Victorian Prison Lives by Philip Priestley (Methuen, 1985). Again, the Victorian prison system is one that we imagine we are at least partly familiar with; this book both confirms and confounds preconceptions of punishment and rehabilitation. Throughout the Victorian era, attitudes towards penal servitude swung like a pendulum: periods when liberal reformists came forward, demanding better opportunities for former convicts; and times when prison meant retribution through soul-crushingly futile labour and floggings for minor infractions.

The Rise and Fall of the Victorian Servant by Pamela Horn (Gill and Macmillan, 1975). There are so many layers to explore in stories of servants and employers; not just in terms of exploitation and low pay, but also in terms of how essential strangers sharing the same home in these circumstances negotiated means of living with one another.

The Nether World by George Gissing (Smith, Elder, 1889). Written in 1889, but set some ten years beforehand, Gissing’s novel is a powerfully evocative piece of social realism. While in previous decades, even the poorest of Dickens’s characters were animated with colour and eccentricity and energy, here are Londoners who are crushed under a sky that seems perpetually low and grey. Set in and around the streets of Clerkenwell, about a mile away from Euston Square, it also gives a valuable taste of the sharp contrasts between different districts and even streets; and also a sense of the lives that are lived behind doors that never usually get a second glance.

The Secret Agent by Joseph Conrad (Methuen, 1907). Though written (and set) some years after the Euston Square mystery, this profoundly unsettling story of anarchists and radicals and terrorists prowling the narrow London streets feels in some ways like the culmination of the real-life political fervour that had been building in the taverns around Fitzrovia and Euston Square – embodied, as we saw, in the case of Inspector Hagen arresting Johann Most in 1881. Here is a city seething with firebrand figures from Germany to Russia: from spies to bomb throwers. And, indeed, in real life, there is a fascinating and direct line from the socialists handing out revolutionary literature in the 1870s, and Stalin’s sojourn in Whitechapel at the turn of the century.

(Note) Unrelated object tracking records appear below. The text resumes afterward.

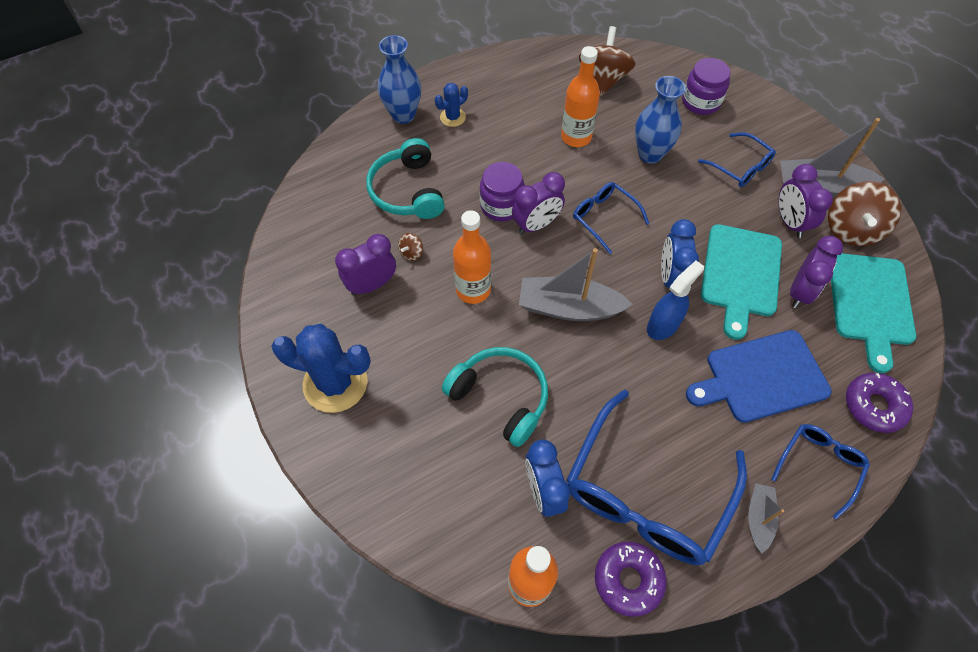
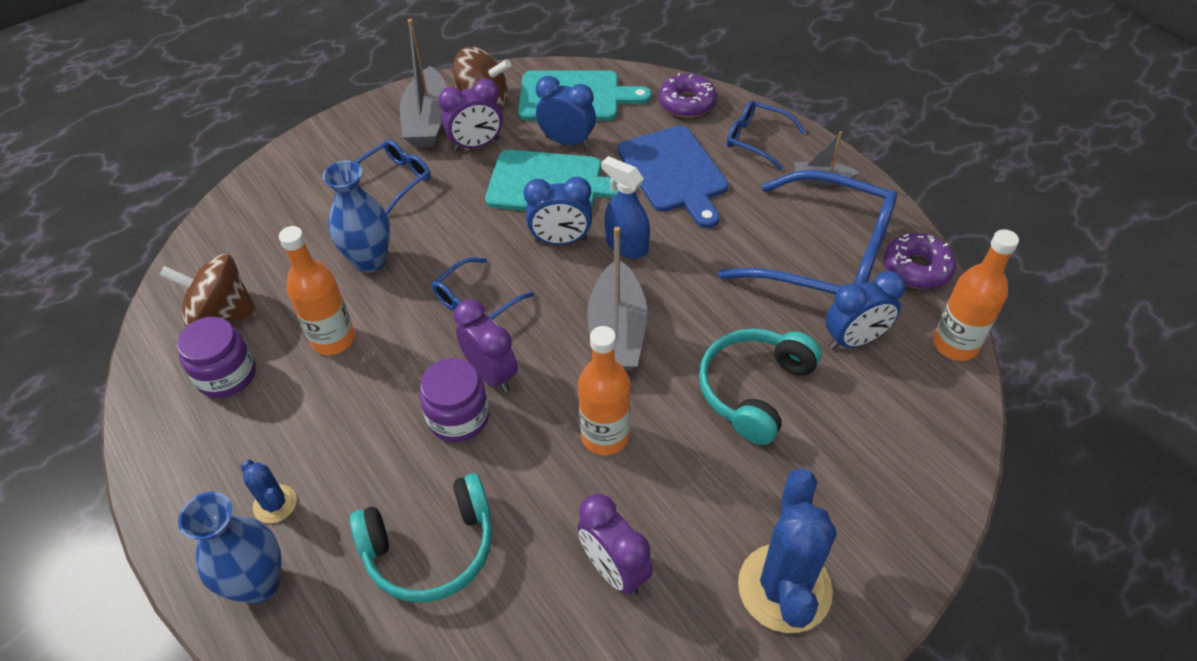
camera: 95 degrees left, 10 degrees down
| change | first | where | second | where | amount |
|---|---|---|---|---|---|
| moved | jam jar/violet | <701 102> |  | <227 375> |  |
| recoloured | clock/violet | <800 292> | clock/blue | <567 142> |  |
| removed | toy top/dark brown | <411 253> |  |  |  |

In addition, there are some rather more obscure titles that can be found in the stacks of the London Library and the British Library. Among them are Charles Wittingham’s The Wilds of London (Chatto and Windus, 1881) and The Golden Guide to London (Chiswick Press, 1879), roughly synchronous with the Euston Square mystery and quite simply captivating in their own right – peregrinations through the Victorian city, the writer gazing upon all the quite new marvels that it boasted. There is also the magisterial six-volume Old and New London (Illustrated) by Walter Thornberry (Cassell, Petter, Galpin, 1881), and taking us, district-by-district, through every corner of London with exquisite engravings. These volumes are a little more widely available and are worth seeking out as works of art in their own right. They are a glimpse of huge Victorian pride in the capital.

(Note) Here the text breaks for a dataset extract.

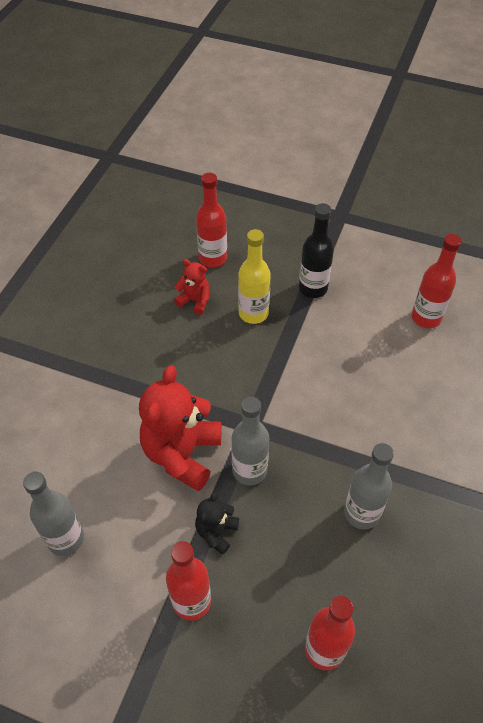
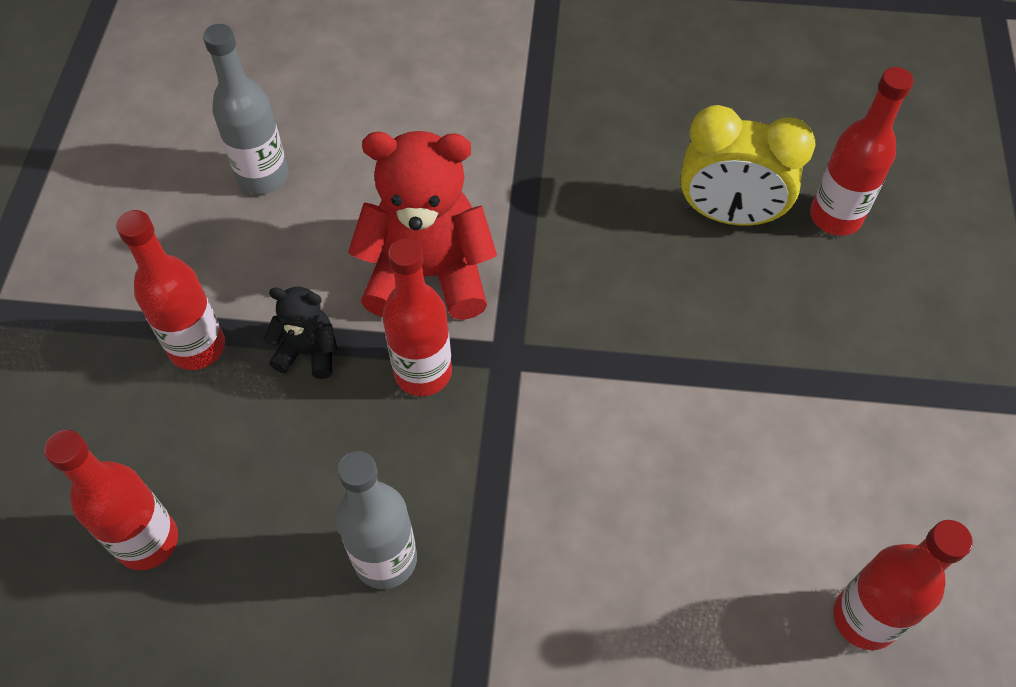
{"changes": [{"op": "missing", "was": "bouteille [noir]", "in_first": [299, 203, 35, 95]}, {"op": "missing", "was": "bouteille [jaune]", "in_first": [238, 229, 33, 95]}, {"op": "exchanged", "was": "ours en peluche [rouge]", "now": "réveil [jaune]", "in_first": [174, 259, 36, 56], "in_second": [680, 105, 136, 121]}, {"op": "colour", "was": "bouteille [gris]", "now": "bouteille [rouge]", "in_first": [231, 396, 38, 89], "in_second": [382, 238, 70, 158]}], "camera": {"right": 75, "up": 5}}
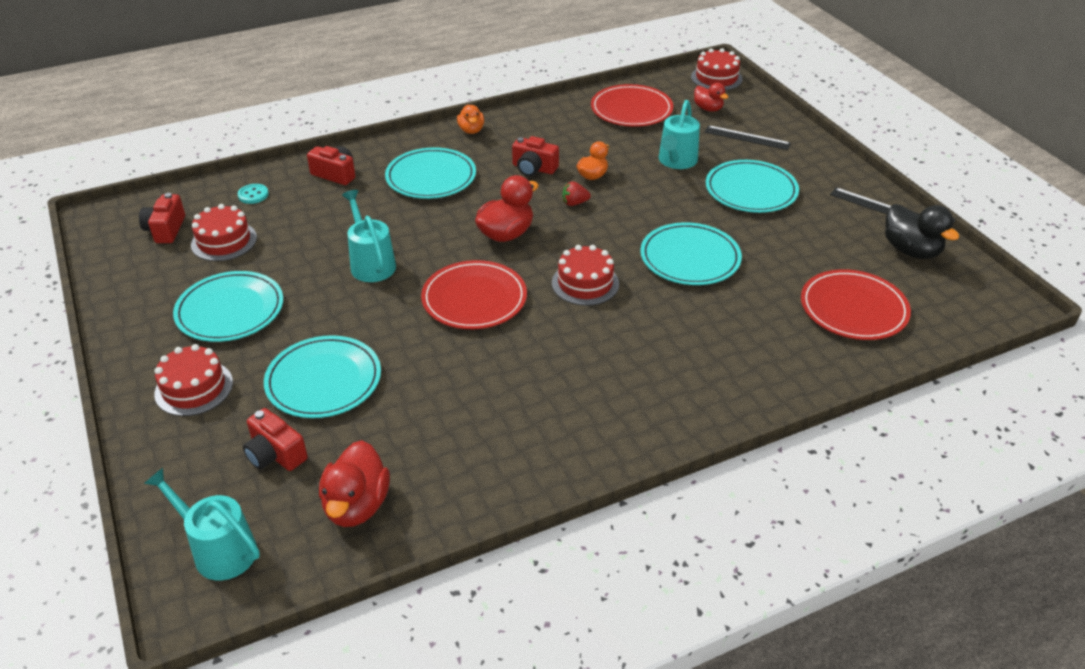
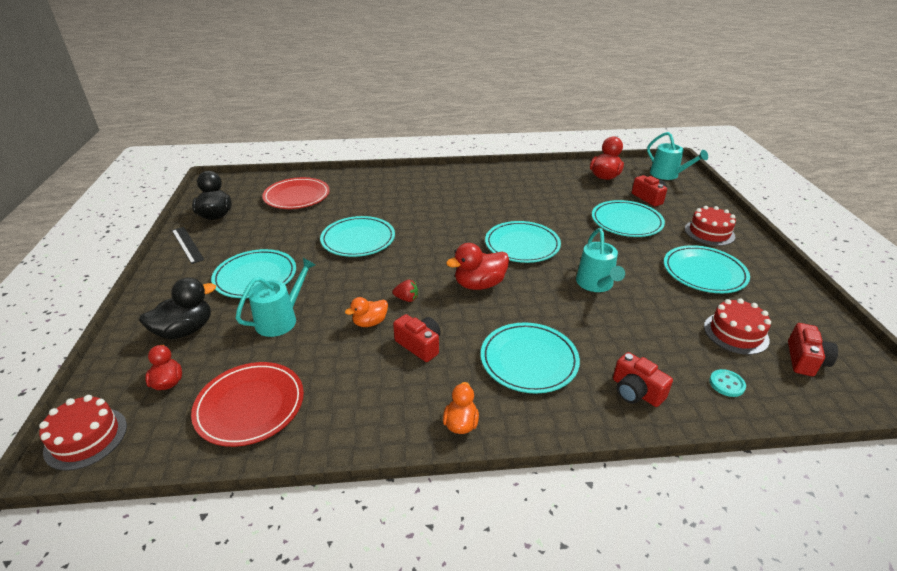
{"changes": [{"op": "exchanged", "was": "règle [noir]", "now": "canard [noir]", "in_first": [705, 125, 86, 25], "in_second": [139, 277, 77, 62]}, {"op": "missing", "was": "gâteau [rouge]", "in_first": [552, 245, 67, 61]}, {"op": "colour", "was": "assiette [rouge]", "now": "assiette [turquoise]", "in_first": [421, 260, 106, 69], "in_second": [485, 221, 76, 42]}], "camera": {"right": -160, "up": -5}}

Also beguiling are works on the development of music hall (one such is DF Cheshire’s Music Hall In Britain (David and Charles, 1974); and the story of Euston Station itself in Alison and Peter Smithson’s The Euston Arch and the Growth of the London, Midland and Scottish Railway (Thames and Hudson, 1968), with a foreword by Nikolaus Pevsner himself. And indeed, for those who want a further taste of the rural world in which the Bastendorff family grew up, WJ Taylor Whitehead provides a charming insight in the very rare volume Luxembourg: Land of Legends (Constable, 1951).